Who Can Step Up For The 49ers?

Starting running back Elijah Mitchell went down with an MCL sprain in the middle of the game that will keep him sidelined for two months on injured reserve. Mitchell was playing great in Week One averaging 6.8 yards per carry before he was injured. And he was doing well in terrible field conditions without starting tight end George Kittle as a blocker.

In a relief for Mitchell, Jeff Wilson Jr. entered the game at running back and was underwhelming in his nine carries. Wilson Jr. only averaged 2.4 yards per carry in the contest and lacked the explosiveness in the backfield to pose a real threat to Chicago’s defense. His lack of production also diminished the effectiveness of play-action in the passing game. It’s likely Wilson Jr. will start on Sunday against Seattle, but relying on the veteran to produce at a high level for four quarters might not fit the bill.

The 49ers drafted running back, Tyrion Davis-Price from LSU with their third-round pick of the 2022 NFL Draft. TDP was inactive for Week One’s contest in Chicago primarily due to special teams. We likely see him activated in Week Two and he’ll probably get his first carries as an NFL player. But the player the Niners may be able to lean on until Mitchell’s return is undrafted free agent running back, Jordan Mason.

Mason was one of the highest graded running backs in the preseason and consistently showed his explosiveness as he earned a spot on the 53-man roster. With Mason’s burst, speed and physicality he might be the Niners’ biggest threat to opposing defenses at running back. Out of the ones who are currently healthy that is.

Unlike Davis-Price, Jordan Mason was active for the 49ers in the season opener against the Bears. He didn’t get any snaps on offense, but why? Is it because Kyle didn’t trust a rookie over a veteran, especially in bad conditions? We’re not entirely sure, but it sure couldn’t have hurt much to give the rookie some run.

Why The 49ers Need To Play Jordan Mason

With the lack of production from Wilson Jr., the Niners need to feature Jordan Mason against the Seahawks in a must-win game. The Seahawks struggled to stop the run as did the Bears in Week One. However, Wilson Jr. was the only 49er who seemed to struggle running the ball against the Bears. Kyle Shanahan has gone to the running back by committee method before in 2019 with Matt Breida, Tevin Coleman, and Raheem Mostert, so why can’t he do the same now?

At this point, unless Wilson Jr. goes out there on Sunday and looks like his 2020 self, the starting job with Mitchell out and the backup role for when he returns should be up for grabs. When one doesn’t produce just allow another player to step in and show what they can provide. But Jordan Mason needs to get snaps on Sunday to hopefully spark some life and explosiveness into the backfield to avoid an 0-2 hole for the Niners.

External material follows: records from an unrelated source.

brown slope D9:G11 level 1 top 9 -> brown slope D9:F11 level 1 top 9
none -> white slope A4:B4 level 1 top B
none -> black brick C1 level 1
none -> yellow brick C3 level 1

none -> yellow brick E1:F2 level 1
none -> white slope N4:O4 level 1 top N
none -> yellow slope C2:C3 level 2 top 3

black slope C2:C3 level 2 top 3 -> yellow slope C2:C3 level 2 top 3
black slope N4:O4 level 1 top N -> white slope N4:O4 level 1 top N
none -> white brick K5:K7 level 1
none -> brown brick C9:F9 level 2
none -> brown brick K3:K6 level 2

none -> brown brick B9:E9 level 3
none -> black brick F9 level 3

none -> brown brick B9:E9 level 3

San Francisco also just signed veteran running back Marlon Mack to the practice squad as a potential depth piece in the backfield. It is unclear if Mack will be on the active roster for game day, but if so he would be a good option to give snaps to as well if Shanahan truly doesn’t trust playing his rookies when he doesn’t have to. However, Jordan Mason made this roster for a reason as an undrafted free agent. The Niners saw enough in him to feel comfortable moving on from former third-round pick Trey Sermon. So why not get him involved when you’re shorthanded against an inferior opponent who struggles to stop the run?

With a must-win situation this weekend, Kyle Shanahan must use everything at his disposal to put Trey Lance and the rest of the offense in a position to be successful. The way to do that is to run the football down the opposing defenses’ throats. And unless Shanahan believes his veteran’s 2.4 yards per carry will do the trick, it’s time to play the youngster. We may have a better idea of what a veteran’s “floor” is, but Mason’s ceiling is something worth exploring this season. This Sunday against Seattle is the time to start finding out what the youngster is really made of.